KabarJakarta.com – Aktivitas pembangunan lapangan padel di tengah permukiman warga kembali menjadi perhatian. Bukan hanya soal olahraga yang semakin populer, keberadaan bangunan tersebut juga memunculkan pertanyaan mengenai perizinan dan status lahan yang digunakan.
Gubernur DKI Jakarta Pramono Anung Wibowo menegaskan, lapangan padel yang belum mengantongi Persetujuan Bangunan Gedung (PBG) tidak boleh dioperasikan. Pemerintah Provinsi DKI Jakarta akan menertibkan bangunan yang tidak memenuhi ketentuan tersebut.
“Selama lapangan padel tersebut tidak mendapatkan izin atau PBG, Pemerintah DKI pasti tidak akan memberikan izin lebih lanjut untuk dioperasionalkan,” kata Pramono di kawasan Jakarta Selatan, Jumat (28/8).
Menurut Pramono, aturan tersebut harus diterapkan secara adil. Tidak boleh ada perlakuan khusus hanya karena pemilik atau pengelola bangunan memiliki latar belakang tertentu.
Ia bahkan menyinggung sejumlah lapangan padel yang disebut dikelola oleh mantan aparatur sipil negara (ASN) di Balai Kota Jakarta.
“Termasuk beberapa yang dikelola mantan ASN Balai Kota. Saya sebagai Gubernur Jakarta tentunya harus adil. Bahwa aturan itu berlaku bagi siapa saja, tidak hanya bagi masyarakat tetapi bagi siapa saja,” tegasnya.
Lapangan padel di permukiman
Salah satu persoalan yang menjadi sorotan berada di lingkungan RW 10, Kelurahan Meruya Utara, Kecamatan Kembangan, Jakarta Barat.
Di lokasi tersebut, sebuah gedung yang akan digunakan sebagai lapangan padel dibangun di atas lahan milik Pemprov DKI Jakarta. Keberadaan bangunan itu kemudian ramai diperbincangkan setelah muncul unggahan di media sosial.
Yang membuat perhatian semakin besar adalah keberadaan plang aset Pemprov DKI Jakarta yang berdiri tidak jauh dari bangunan.
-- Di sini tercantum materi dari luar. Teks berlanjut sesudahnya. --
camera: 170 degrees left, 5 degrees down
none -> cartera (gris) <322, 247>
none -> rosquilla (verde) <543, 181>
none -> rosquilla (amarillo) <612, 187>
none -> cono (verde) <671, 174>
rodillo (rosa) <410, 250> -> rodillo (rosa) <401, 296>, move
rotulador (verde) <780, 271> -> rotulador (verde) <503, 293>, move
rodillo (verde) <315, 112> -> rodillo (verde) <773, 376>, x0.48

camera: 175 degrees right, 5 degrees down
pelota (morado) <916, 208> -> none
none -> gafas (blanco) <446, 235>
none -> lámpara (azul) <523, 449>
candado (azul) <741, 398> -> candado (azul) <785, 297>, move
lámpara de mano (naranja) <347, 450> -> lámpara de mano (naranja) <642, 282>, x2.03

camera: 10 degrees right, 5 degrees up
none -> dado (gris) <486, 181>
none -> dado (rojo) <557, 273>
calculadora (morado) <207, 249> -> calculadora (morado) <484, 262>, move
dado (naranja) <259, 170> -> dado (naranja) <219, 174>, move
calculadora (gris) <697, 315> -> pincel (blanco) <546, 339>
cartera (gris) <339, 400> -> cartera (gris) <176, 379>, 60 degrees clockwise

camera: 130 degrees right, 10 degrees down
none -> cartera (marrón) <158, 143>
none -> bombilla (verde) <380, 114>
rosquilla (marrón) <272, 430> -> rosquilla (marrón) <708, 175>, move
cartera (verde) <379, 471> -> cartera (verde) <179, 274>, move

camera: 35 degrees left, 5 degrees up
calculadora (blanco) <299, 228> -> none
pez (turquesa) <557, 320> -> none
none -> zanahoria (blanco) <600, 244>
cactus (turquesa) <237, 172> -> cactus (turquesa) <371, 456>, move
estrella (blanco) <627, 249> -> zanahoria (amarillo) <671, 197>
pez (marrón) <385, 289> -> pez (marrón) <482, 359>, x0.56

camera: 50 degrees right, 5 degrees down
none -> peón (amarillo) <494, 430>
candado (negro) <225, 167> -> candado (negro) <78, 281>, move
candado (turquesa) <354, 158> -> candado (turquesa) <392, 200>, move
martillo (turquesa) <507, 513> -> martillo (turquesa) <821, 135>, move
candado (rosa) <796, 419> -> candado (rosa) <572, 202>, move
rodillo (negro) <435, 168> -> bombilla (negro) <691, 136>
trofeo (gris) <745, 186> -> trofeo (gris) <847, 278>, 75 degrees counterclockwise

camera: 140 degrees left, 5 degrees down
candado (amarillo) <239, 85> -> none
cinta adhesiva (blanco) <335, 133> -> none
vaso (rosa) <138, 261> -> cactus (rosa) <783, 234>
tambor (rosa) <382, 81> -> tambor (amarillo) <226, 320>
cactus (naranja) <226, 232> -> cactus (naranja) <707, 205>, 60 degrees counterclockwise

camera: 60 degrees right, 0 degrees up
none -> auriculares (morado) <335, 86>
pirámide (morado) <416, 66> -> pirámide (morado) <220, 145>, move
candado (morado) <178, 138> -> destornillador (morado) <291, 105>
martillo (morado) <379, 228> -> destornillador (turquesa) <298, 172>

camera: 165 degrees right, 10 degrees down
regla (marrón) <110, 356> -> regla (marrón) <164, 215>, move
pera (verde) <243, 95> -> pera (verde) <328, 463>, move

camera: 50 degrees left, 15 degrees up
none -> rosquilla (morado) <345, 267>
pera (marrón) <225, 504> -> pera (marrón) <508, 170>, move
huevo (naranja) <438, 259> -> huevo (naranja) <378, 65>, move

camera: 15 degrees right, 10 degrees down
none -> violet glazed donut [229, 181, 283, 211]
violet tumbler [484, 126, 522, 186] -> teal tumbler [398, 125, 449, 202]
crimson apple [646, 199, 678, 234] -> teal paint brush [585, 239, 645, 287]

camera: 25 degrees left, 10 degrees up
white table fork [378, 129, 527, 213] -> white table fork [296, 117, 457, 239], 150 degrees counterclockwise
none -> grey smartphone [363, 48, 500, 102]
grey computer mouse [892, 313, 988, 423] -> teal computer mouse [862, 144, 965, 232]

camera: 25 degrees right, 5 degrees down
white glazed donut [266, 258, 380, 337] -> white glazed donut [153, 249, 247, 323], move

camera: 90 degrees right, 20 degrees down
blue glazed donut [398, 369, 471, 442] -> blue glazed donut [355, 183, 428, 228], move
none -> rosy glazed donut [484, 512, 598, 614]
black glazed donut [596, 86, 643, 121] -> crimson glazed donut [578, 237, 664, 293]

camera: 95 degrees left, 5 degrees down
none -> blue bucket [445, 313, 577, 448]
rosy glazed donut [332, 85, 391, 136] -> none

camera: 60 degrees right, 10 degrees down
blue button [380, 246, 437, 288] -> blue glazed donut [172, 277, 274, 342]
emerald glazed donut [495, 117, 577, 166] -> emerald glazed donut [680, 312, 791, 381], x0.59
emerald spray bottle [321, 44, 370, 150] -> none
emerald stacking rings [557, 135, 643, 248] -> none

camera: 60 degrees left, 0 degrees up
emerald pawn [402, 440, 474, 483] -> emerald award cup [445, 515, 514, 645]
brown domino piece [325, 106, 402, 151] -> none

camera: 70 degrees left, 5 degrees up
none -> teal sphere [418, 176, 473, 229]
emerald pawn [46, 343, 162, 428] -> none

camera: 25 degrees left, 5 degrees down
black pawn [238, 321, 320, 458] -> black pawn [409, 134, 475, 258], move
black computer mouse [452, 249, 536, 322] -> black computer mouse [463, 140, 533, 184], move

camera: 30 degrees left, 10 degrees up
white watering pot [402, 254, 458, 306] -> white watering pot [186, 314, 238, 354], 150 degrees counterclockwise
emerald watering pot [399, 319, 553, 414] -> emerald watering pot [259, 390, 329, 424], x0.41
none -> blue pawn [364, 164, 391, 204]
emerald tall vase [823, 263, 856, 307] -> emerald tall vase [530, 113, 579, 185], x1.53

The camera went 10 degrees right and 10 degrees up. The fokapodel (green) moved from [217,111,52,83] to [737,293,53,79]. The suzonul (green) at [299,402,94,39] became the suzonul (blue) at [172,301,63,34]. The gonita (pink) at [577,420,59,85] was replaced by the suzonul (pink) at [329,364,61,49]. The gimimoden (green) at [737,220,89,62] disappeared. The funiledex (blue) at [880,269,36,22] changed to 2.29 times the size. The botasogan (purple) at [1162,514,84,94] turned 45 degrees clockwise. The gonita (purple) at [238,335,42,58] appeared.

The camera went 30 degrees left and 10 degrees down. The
Plang tersebut menunjukkan bahwa lahan yang digunakan merupakan aset pemerintah daerah.
Di tengah kompleks permukiman warga, aktivitas pembangunan masih terlihat pada Rabu (26/8). Sejumlah pekerja tampak mengerjakan pemasangan bata pada bangunan yang berdempetan dengan tembok bangunan di sekitarnya.
Kondisi itu kemudian ditindak oleh Suku Dinas Cipta Karya, Tata Ruang dan Pertanahan (CKTRP) Jakarta Barat.
Disegel ulang
Petugas melakukan penyegelan ulang terhadap bangunan lapangan padel tersebut. Spanduk berwarna merah dipasang di lokasi sebagai tanda bahwa pembangunan telah dihentikan secara tetap atau disegel.
Petugas juga memasang CKTRP Line di sekitar bangunan sebagai penanda penghentian kegiatan.
Pelaksana Harian (Plh) Kepala Suku Dinas CKTRP Jakarta Barat Ridwan Arafah mengungkapkan, penindakan tidak berhenti pada penyegelan. Pemilik bangunan juga dipanggil untuk dimintai keterangan terkait proses perizinan, khususnya permohonan PBG.
Langkah tersebut dilakukan setelah informasi mengenai bangunan lapangan padel itu menjadi viral di media sosial. Sorotan publik terutama tertuju pada dugaan penggunaan lahan yang terdapat plang aset Pemprov DKI Jakarta.
Bagi Pemprov DKI, persoalan lapangan padel bukan sekadar soal olahraga atau pembangunan fasilitas baru. Ada aturan tata bangunan dan perizinan yang harus dipenuhi sebelum sebuah bangunan digunakan.
Pernyataan Pramono menunjukkan bahwa pemerintah tidak ingin perkembangan bisnis padel di Jakarta berjalan tanpa pengawasan. Popularitas olahraga boleh berkembang, tetapi aturan bangunan dan penggunaan lahan tetap menjadi batas yang harus dipatuhi.